Objectif: susciter un nouvel élan high-tech pour la Région, d’un poids et d’une ampleur plus importants pour l’économie et l’empreinte des acteurs concernés sur le marché – intra ou extra-frontalier.

Pour mieux situer les raisons de cette extension de rôle, commençons par un petit rappel du positionnement de W.IN.G.

A ses débuts, en 2016, la raison d’être de ce fonds public Wallonia Investment and Growth, doté de 80 millions d’euros sur 5 ans (50 venant de la Région et 30 des invests) dans le cadre du programme Digital Wallonia, était de fournir aux jeunes pousses numériques “à fort potentiel” une source de financement dont elles manquaient souvent cruellement pour franchir le stade du “pre-seed”.
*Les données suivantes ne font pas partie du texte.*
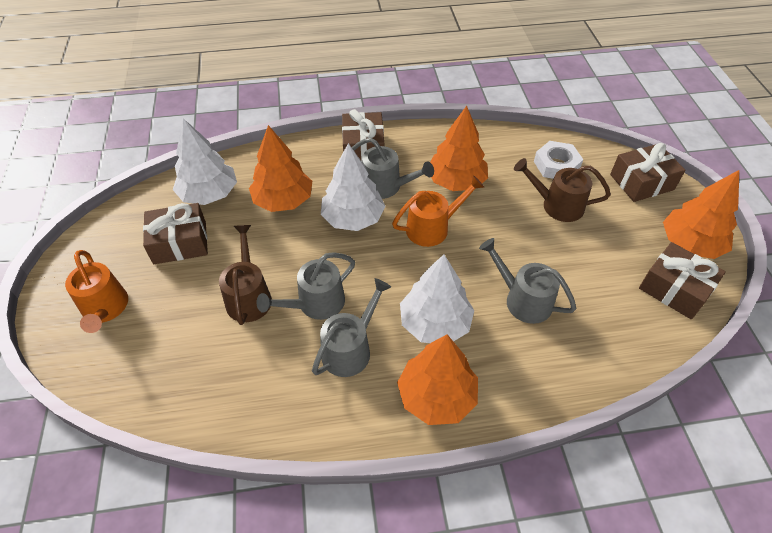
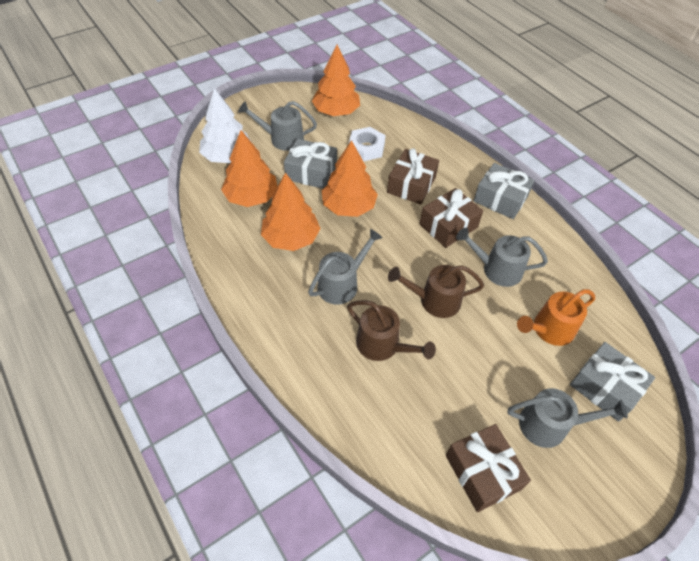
brown gift: 4 -> 3
grey gift: 0 -> 3
orange watering can: 2 -> 1
white tree: 3 -> 1

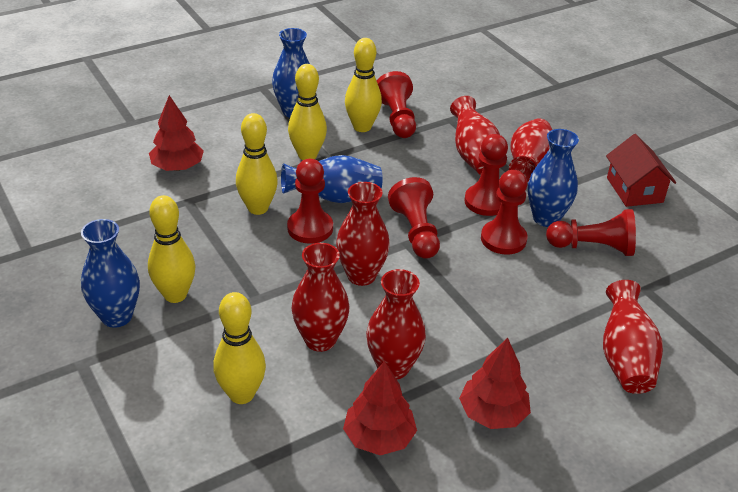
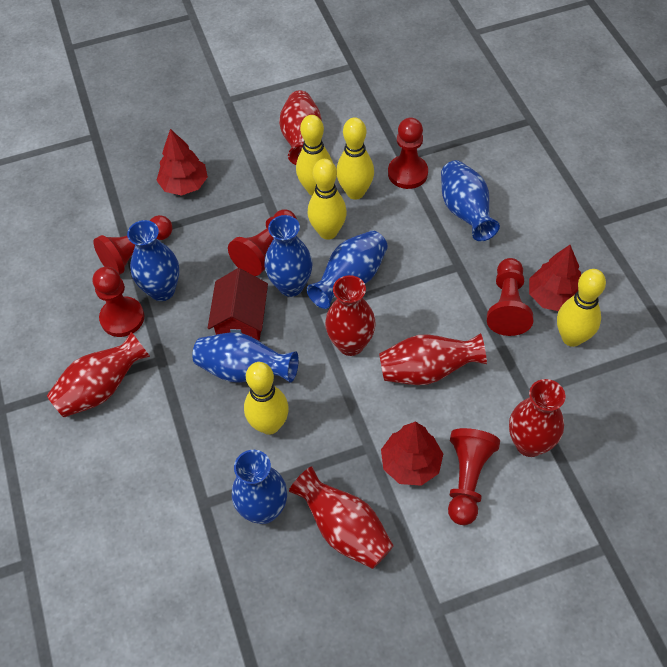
blue vase: 4 -> 6

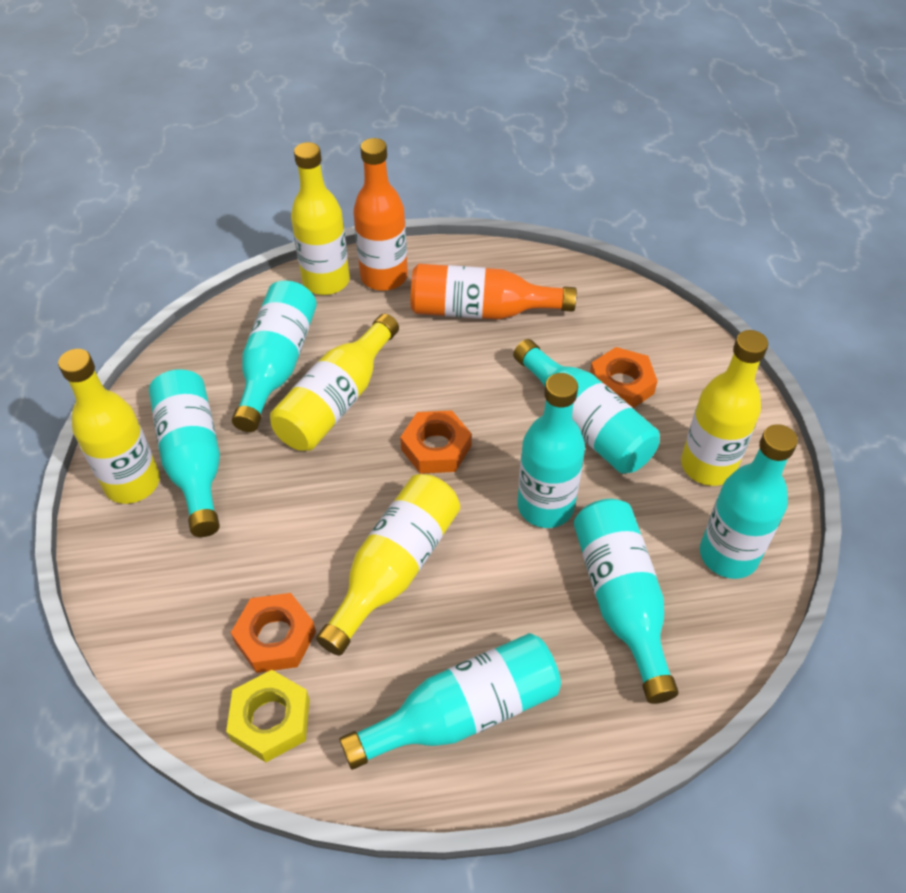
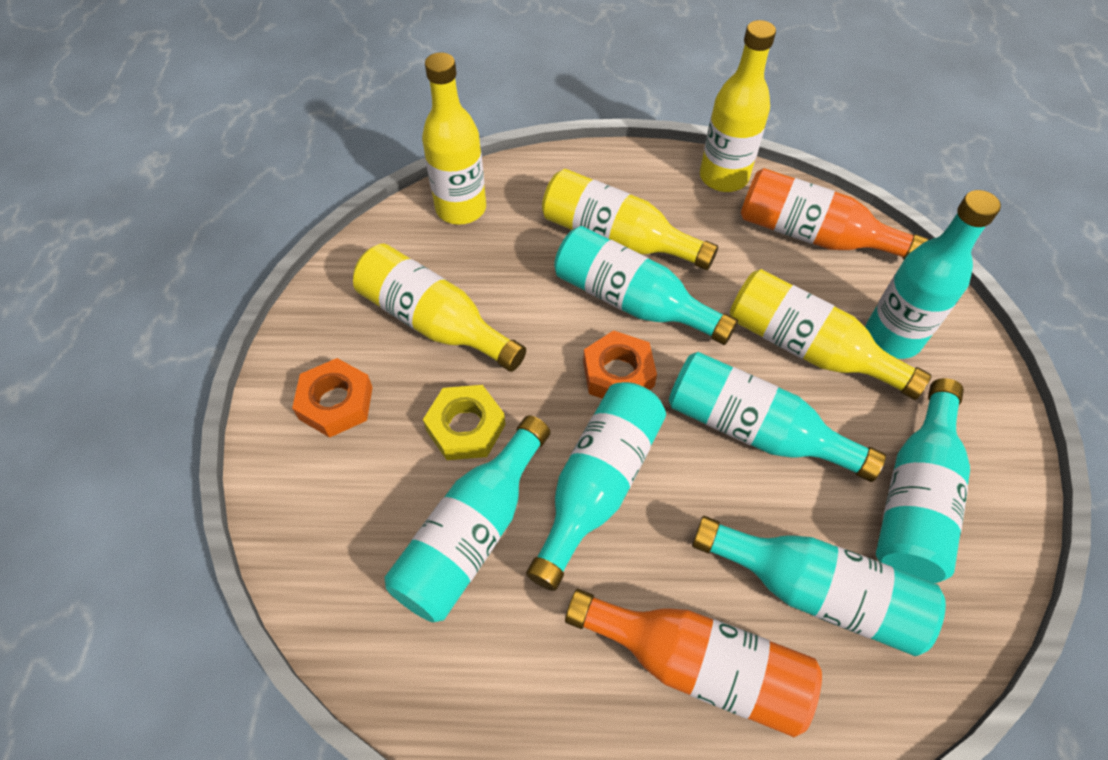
orange nut: 3 -> 2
Les montants dont elles pouvaient espérer bénéficier allaient de 50 à 250.000 euros.

En 2018, un premier tournant avait été pris afin de réorienter les aides financières vers des sociétés “à technologie avancée”. Autrement dit, proposant des solutions numériques ou informatiques plus “sérieuses” que les projets souvent orientés B2C ou économie collaborative (qui avaient fleuri dans un premier temps) et présentant des bases déjà relativement solides (solution plutôt mature, technologie brevetable, etc.).

“En l’espace de deux ans”, justifie PIerre Rion, président du comité de sélection des dossiers examinés par le fonds W.IN.G, “d’autres acteurs régionaux, notamment les incubateurs, ont repris ce rôle à leur compte. Les écosystèmes régionaux suppléent désormais à ces besoins en pre-seed. D’où la décision de nous réorienter vers les scale-ups numériques et/ou technologiques.”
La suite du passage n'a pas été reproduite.